Dawn was sent for more tests.

The results were devastating. Not only did a doctor say that their unborn child had a host of extreme medical conditions, the couple was told that he only had a 5% chance of surviving. They were told that if they didn’t terminate the pregnancy, they should seek palliative care for his last moments.

“I don’t remember much after that.
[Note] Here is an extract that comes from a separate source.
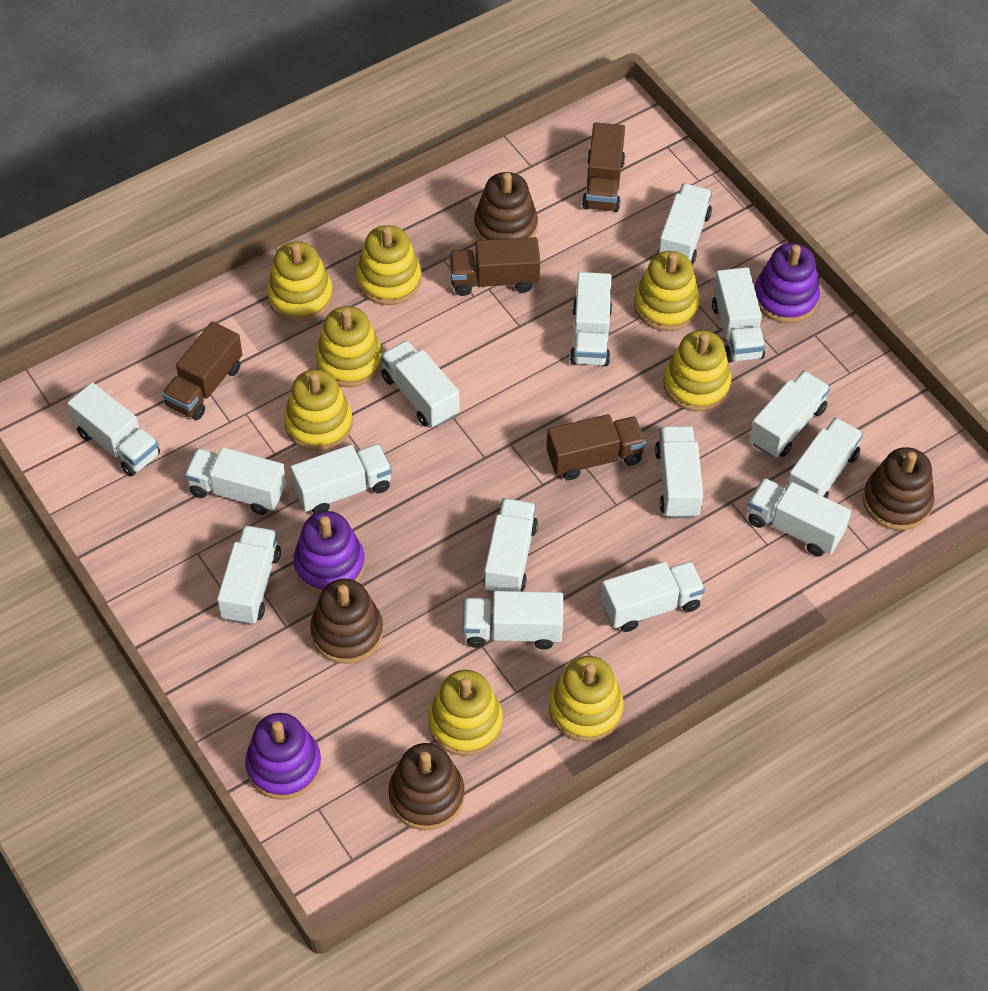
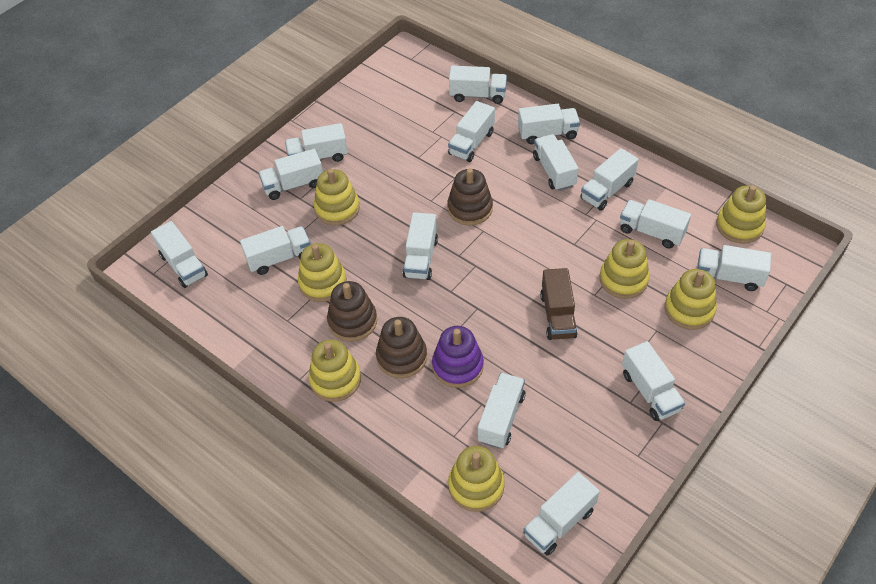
brown stacking toy: 4 -> 3
brown truck: 4 -> 1
purple stacking toy: 3 -> 1
yellow stacking toy: 8 -> 7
We went outside the building and were hysterically crying,” Dawn said.

After some thought and lots of mourning for a baby who might not make it, she and Derrick decided to get a second opinion.

“Sometimes people get it wrong in life but even if it was only 5%, we were giving that to Gabriel,” Dawn said.

They went to the Children’s Hospital of Philadelphia (CHOP) where Dawn underwent four hours of ultrasounds.

And this time, they were told that the baby’s chance of survival was perfect but that he had something called FATCO Syndrome.

“It basically means a defect in the long bones of the body during development,” Dawn said.

In Gabriel’s case, he would be born completely “perfect” from the waist up, his mother said.

“When Gabriel came into the world, his femur bones from the kneecap to his hip were about the size of your pinky,” Dawn said. His right leg lacked a fibula and his tibia bone was short and bowed like the letter “C.” He has only four toes on his right foot.

His left leg had all its bones, however, they were very short.

“He was completely fine except he had little legs and he had his own little feet,” Dawn said.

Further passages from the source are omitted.